By means of data collected from numerous sources relative to meteorological phenomena observed in flying, an attempt is made in this paper to explain on a scientific basis, for the benefit of the aviator, the phenomena he has observed, and at the same time to gather from these experiences such facts as are of value to the meteorologist in amplifying his knowledge of what actually exists in the upper air.

The disturbances of the air due to daytime convection are one of the prime sources of bumpiness. Especially on hot summer days do strong, rapidly rising currents of air penetrate to great altitudes and, where encountered, jolt the aeroplane. Where the cooler air is descending, the effect is similar to that of falling into a “hole.” The height to which the effects of surface roughness extend when the wind is blowing depends upon the speed of the surface wind and the height, of the obstruction.

In the free air, aviators' observations show how the layers of air flow over one another, the interface sometimes being marked by clouds and sometimes entirely invisible. At such levels are encountered billows or waves, and considerable difficulty is sometimes experienced in flying through such regions. Clouds, rain, and fog all contribute to the discomfort and danger of flying.
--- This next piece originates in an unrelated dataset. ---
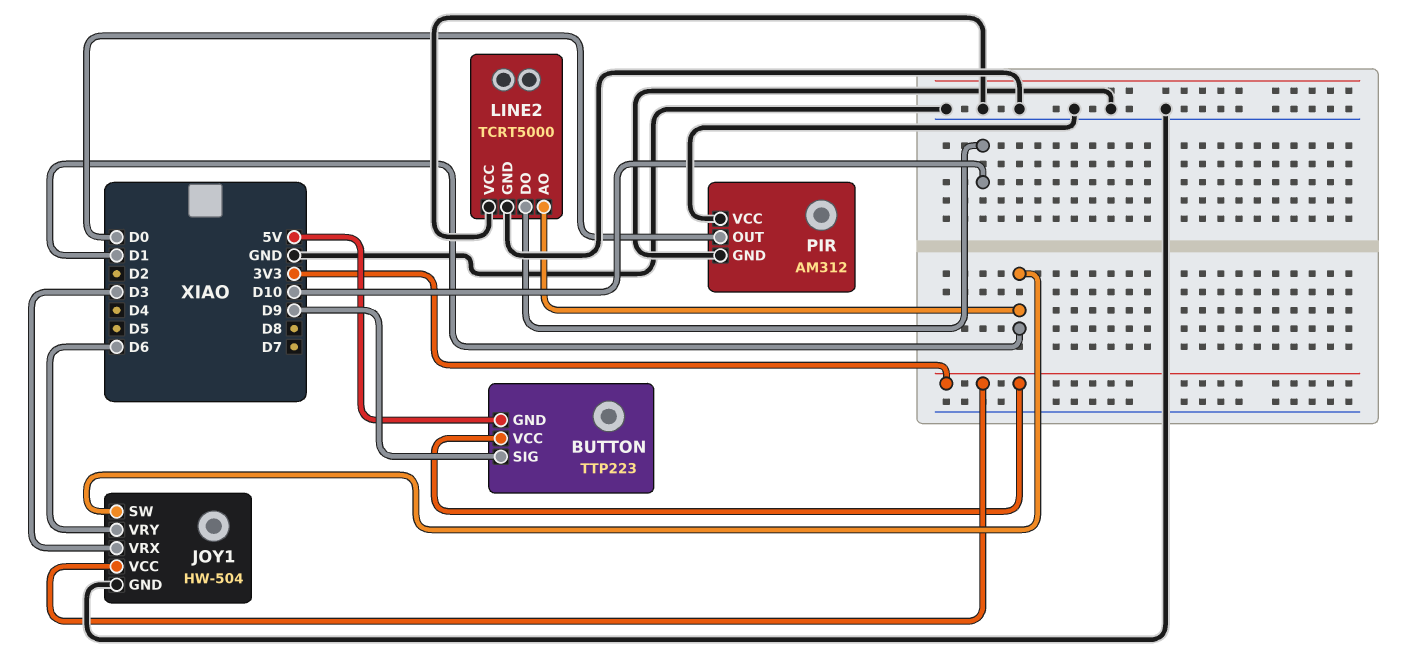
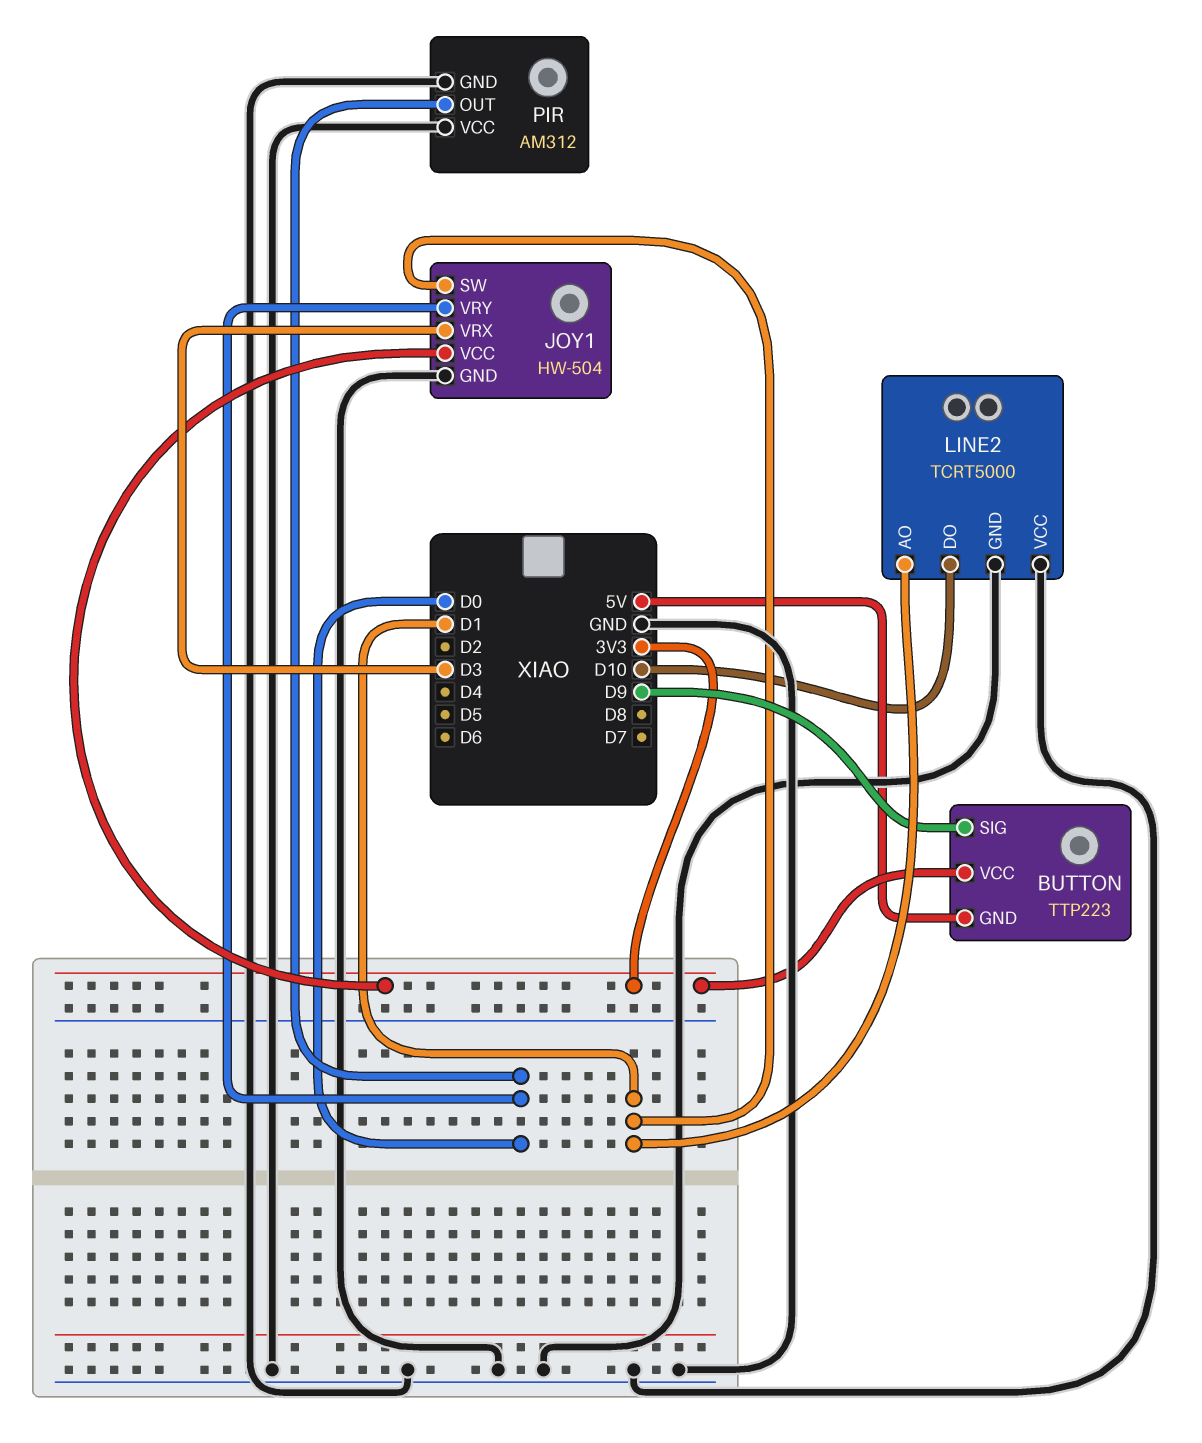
JOY1 pin VRY: D6 -> D0

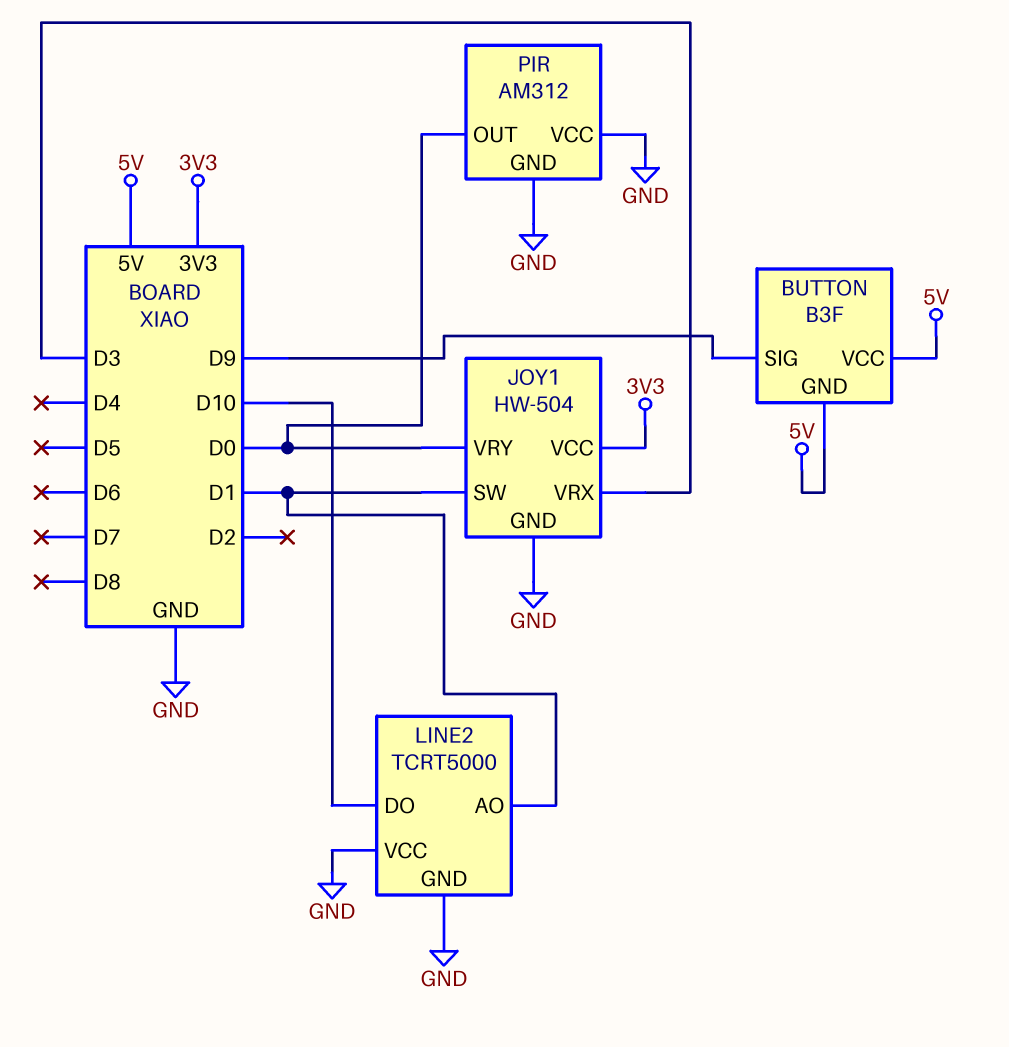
BUTTON: TTP223 -> B3F
BUTTON pin VCC: 3V3 -> 5V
Perhaps the most interesting are the experiences in the thunder-storm and the up-and-down winds which accompany such storms. As the driving wedge of cold air at the surface advances ahead of the storm, the air into which the storm is moving is forced upward. The maximum turbulence is found in the region of the squall cloud, but the force of the rising air ahead of the storm is sufficient to carry up airplanes considerably, in spite of the efforts of the pilots to keep the nose of the plane down. The dangers from lightning and hail, are also quite as important as those from the capricious winds.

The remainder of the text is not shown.